These claims were first made in 2017 in a study by academics John Griffin and Amin Shams, following a surge in interest in bitcoin, which saw a single unit of the cryptocurrency worth up to ‘at $20,000.
Mr Griffin and Mr Shams are now doubling down on their earlier claims, saying the manipulation was caused by a single actor using tether “stablecoin” – a cryptocurrency designed to be worth US$1.00 and which would still be backed by equivalent assets – to artificially increase the price of Bitcoin.
“By mapping the Bitcoin and Tether blockchains, we are able to establish that a large player on Bitfinex is using Tether to purchase large quantities of Bitcoin when prices fall and after Tether is printed,” they wrote M. Griffin and M. Shams in the study. .
“These price support activities are successful as bitcoin prices increase after the intervention periods.”
The report claims that the stablecoins used to purchase Bitcoin were actually not collateralized. This has been a point of contention for Tether for some time, with the company failing to deliver on its promises to audit its assets.
However, Tether – along with a number of industry figures and experts – have rejected the report’s claims.
“Tether and its affiliates have never used Tether tokens or issuance to manipulate the cryptocurrency market or the price of tokens,” the company wrote in a statement on bitcoin exchange Bitfinex.
“All Tether tokens are fully backed by reserves and are issued in accordance with market demand, not for the purpose of controlling the price of crypto assets. It is reckless – and completely false – to claim that Tether tokens are issued in order to enable illicit activities.
Jeremy Allaire, CEO of Circle, a peer-to-peer crypto payments company, wrote that the study was flawed and refuted the claim that a single entity could be responsible for manipulating the price of bitcoin.
“Exchanges use omnibus wallets that aggregate all customer balances and transactions on and off the exchange,” Allaire wrote on Twitter.

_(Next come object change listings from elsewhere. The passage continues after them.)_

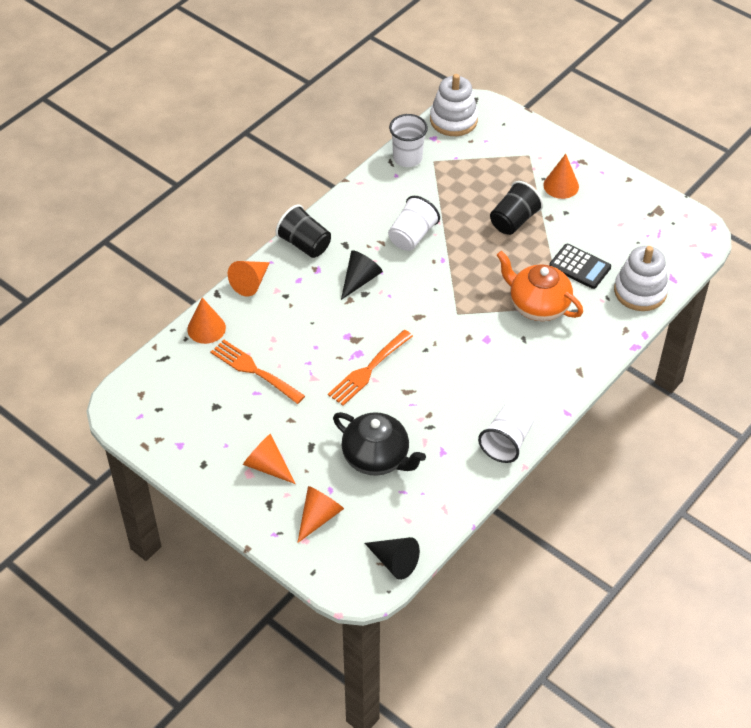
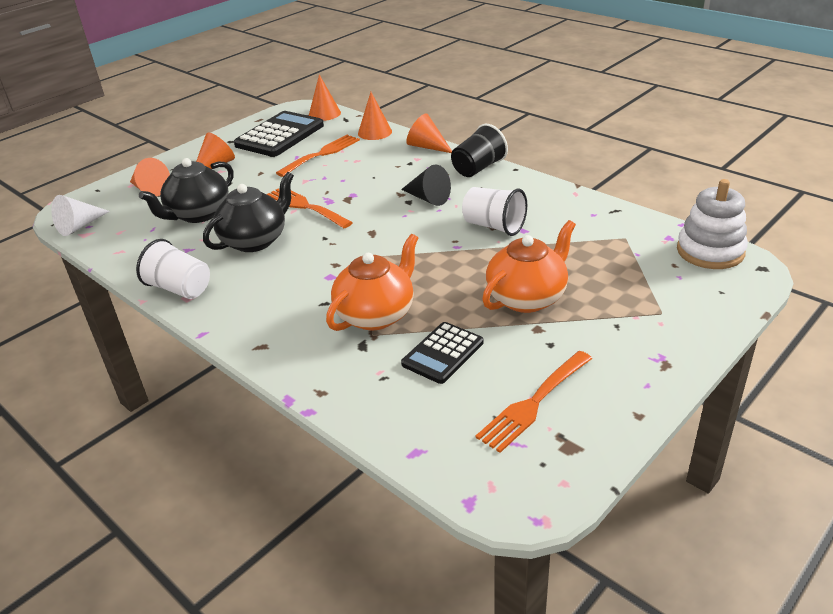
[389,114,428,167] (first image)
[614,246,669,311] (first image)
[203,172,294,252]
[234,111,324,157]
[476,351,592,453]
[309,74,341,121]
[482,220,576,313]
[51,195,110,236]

“So, an analysis showing that a “single wallet” was involved in flows from Bitfinex to other exchanges makes no sense. All this shows is that the traders were trading.
The report also does not take into account a number of other factors involved in the rise in the cost of bitcoin, including the explosion of public interest that has seen large numbers of speculators buying the cryptocurrency.